Catflier: 2014

Sunday 23 November 2014

Shader Linker (Part 2)

Lately I had some time again to work in FlareTic.

I added some new nice pixel material functions, here are a couple of screenshots:

Now a lot of my procedural materials share a lot in common, they are mostly either wave/noise functions, which are then combined.

In the example above I use 4 noise functions (2 for roughness, 2 for reflectivity), which are then combined either as additive/multiply.

Now being able to combine those functions in an easier way would be rather handy. And hey, I already have a function linker patch to generate pixel shaders.

Even tho I have the base that is totally required (hybrid node/code linker), it still has some flaws.

First, you need a lot of swizzle operators.
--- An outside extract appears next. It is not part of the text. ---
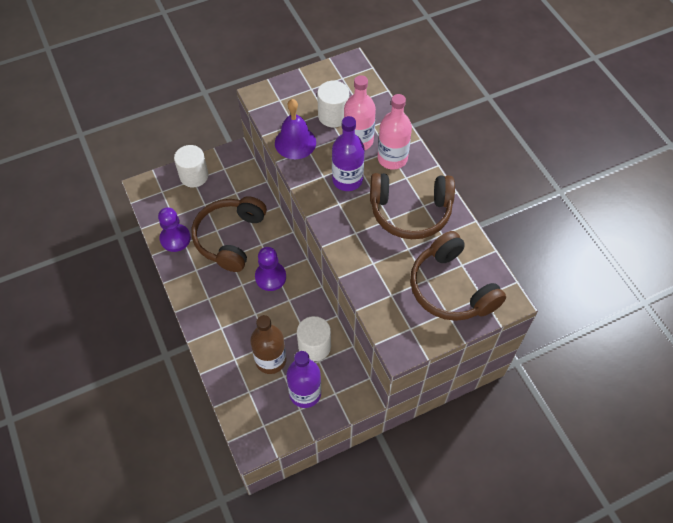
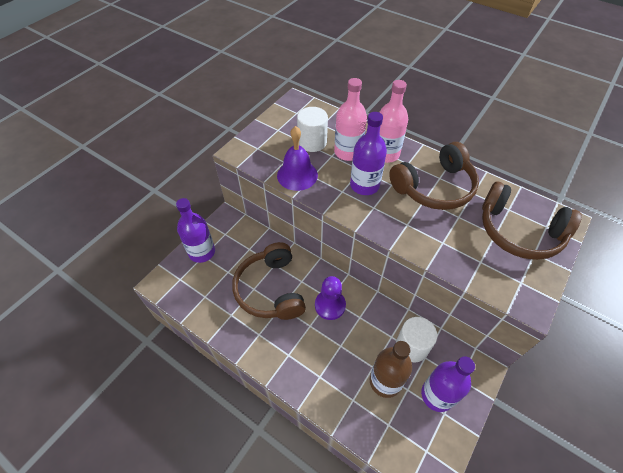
camera: 30 degrees left, 5 degrees down
(175, 238) = (220, 315): purple pawn -> none
(194, 176) = (202, 252): white cylinder -> purple bottle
This adds a lot of pollution in the patch, to just process something like "set float to vector4".

But luckily, I already mentionned I had implicit converters.

So I created a simple version of them, which add extra instruction to linker, so it can call passvaluewithswizzle instead of passvalue.
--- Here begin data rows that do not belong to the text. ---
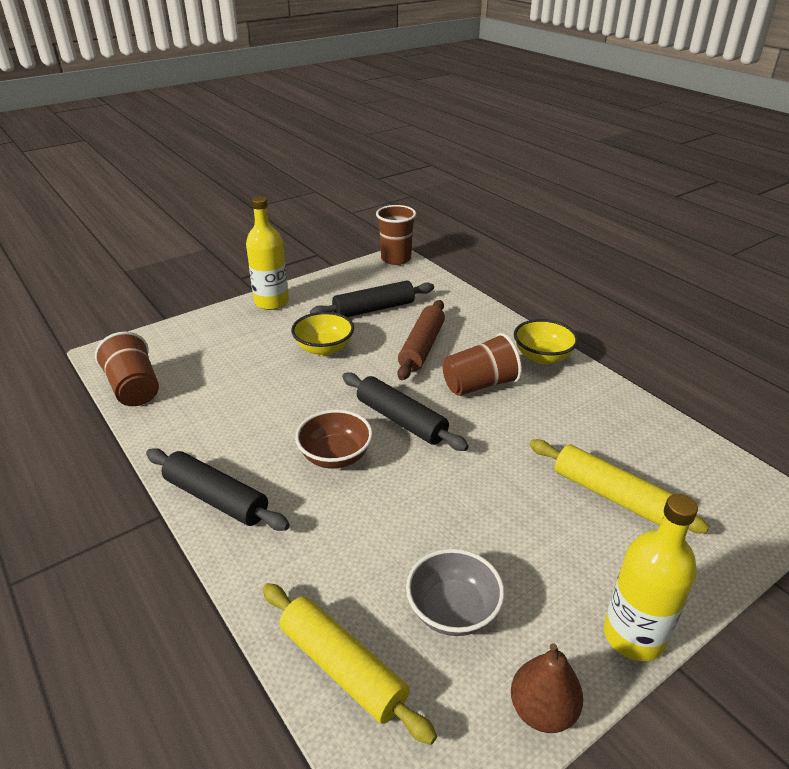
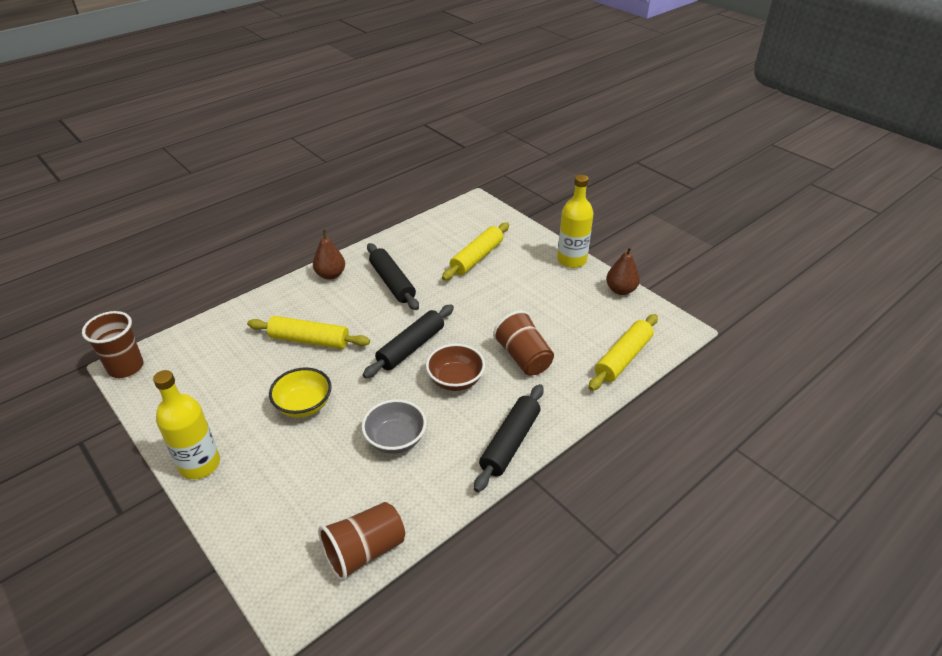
camera: 95 degrees left, 5 degrees up
(373, 309) = (235, 376): black rolling pin -> black rolling pin (392, 283)
(421, 347) = (309, 340): brown rolling pin -> yellow rolling pin
(453, 610) = (575, 318): grey bowl -> grey bowl (395, 439)
(479, 385) = (366, 307): brown cup -> brown cup (523, 358)
(542, 357) = (330, 275): yellow bowl -> brown pear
If we look at the screenshot above, now instead of having a xxxx node to convert float to float4 we can see converter just added itself implicitely, reducing patch node pollution.

Now if we want to perform conversion the opposite way (for example, float4 to float), we run into an issue : which component to take?

But since I can add configuration to links (yes in FlareTic links can also have parameters that you can modify via inspector), this is suddenly trivial, I just add a swizzle parameter so we can change which component we want.

In that case it had a little twist, since when this parameter changes, I need to ask the linker to build me a new pixelshader, but that's rather trivial.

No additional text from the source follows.